A witness told the police that the car blew up soon after Jameesha Mubin, whom the NIA had interrogated in 2019, stopped in front of the Sangameswara temple at Kottaimedu at 4am on Diwali-eve. He stepped out of the vehicle covered in flames before slumping on the ground a few feet away, a source privy to the probe quoted the witness as saying. The body was charred before anyone in the vicinity, including cops at a nearby checkpoint, could react.
Rows of houses along the road leading to the shrine could have been affected had the explosion, caused by one of two LPG cylinders in the vehicle, occurred in the manner it had been planned, investigators said.
The hypothesis they are going by is that Mubin was radicalised after being exposed to IS literature, but hadn’t received training in terrorist tactics. Whatever he knew about handling explosives was by reading material available on the internet about bomb-making.
Based on the interrogation of the six alleged IS sympathisers arrested in the case so far, Mubin thought his suicide bombing mission would devastate an area with a radius of 50 to 100 metres, including the temple and some residential buildings in the vicinity.
Late Saturday, Mubin and two of his alleged accomplices – Mohammed Azarudheen and K Afsar Khan – placed three steel drums stuffed with potassium nitrate, aluminium powder, sulphur, charcoal, nails and ball bearings in the car along with two LPG cylinders. CCTV cameras captured the act, an official said.
Footage from other cameras purportedly shows the movements of Mubin and his alleged accomplices prior to the explosion.

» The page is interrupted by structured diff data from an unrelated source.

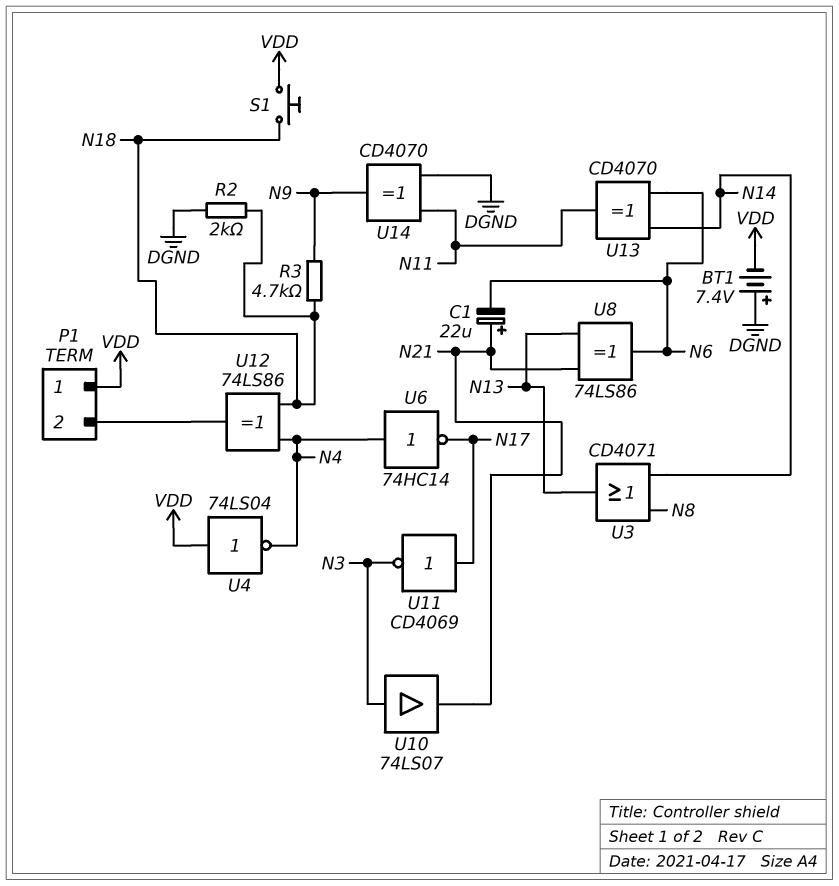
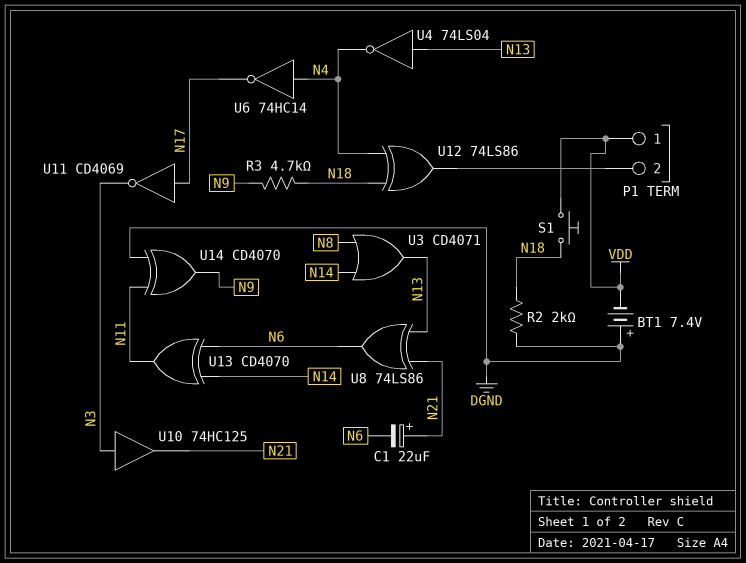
U4: NOT 74LS04 (in VDD, out N4) -> NOT 74LS04 (in N13, out N4)
U10: buffer 74LS07 (in N3, out N21) -> buffer 74HC125 (in N3, out N21)

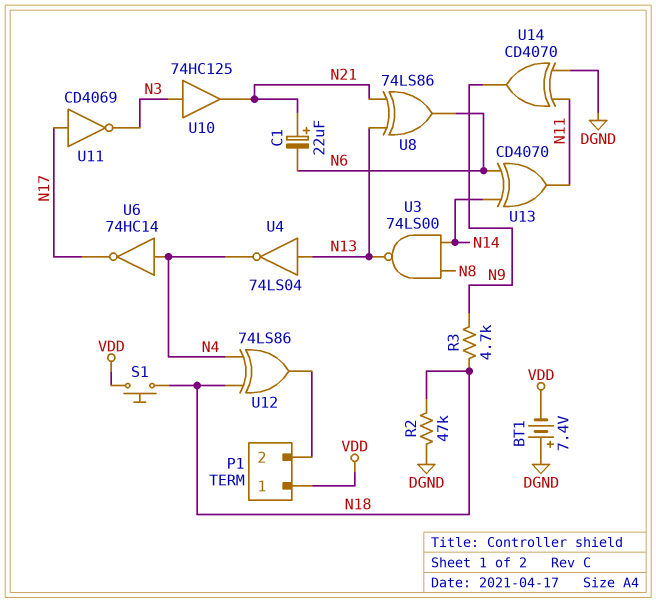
R2: 2k (DGND, N18) -> 47k (DGND, N18)
U3: OR CD4071 (in N8, in N14, out N13) -> NAND 74LS00 (in N8, in N14, out N13)

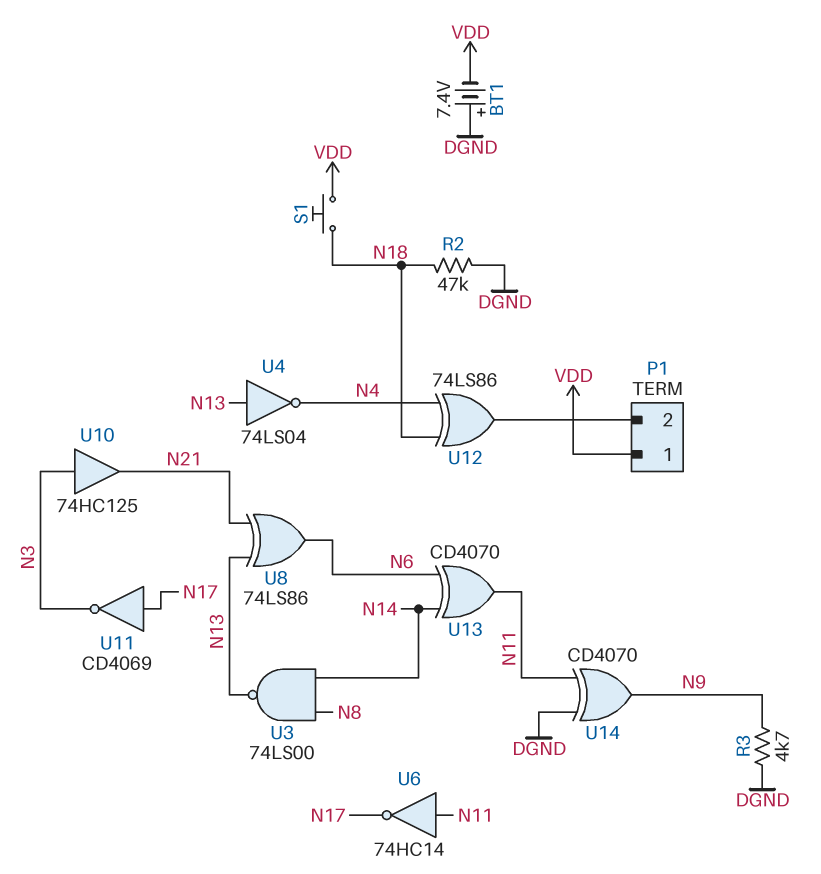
C1: 22uF (plus N21, minus N6) -> none
R3: 4.7k (N9, N18) -> 4.7k (DGND, N9)
U6: NOT 74HC14 (in N4, out N17) -> NOT 74HC14 (in N11, out N17)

The trio did a recce of Koniamman temple on Big Bazaar Street as well as the Puliyakulam Mundhi Vinayagar shrine, the official said.
Mubin and the arrested duo also visited an LPG booking centre at Gandhi Park, where they procured the two cylinders found in the damaged car. The booking centre issued an invoice against their purchase. The trio then visited the old market area of Lorrypet, where they procured he three steel drums. Former NIA officer Sivakumar, currently with Coimbatore city police, was instrumental in piecing together the bits of information that gave investigators a whiff of the terror plot. “The ex-NIA officer had questioned Mubin in 2019 about his suspected links with radical elements,” a source said. “He initiated the search of Mubin’s house, leading to the seizure of 75kg of mixed material used to make explosives.”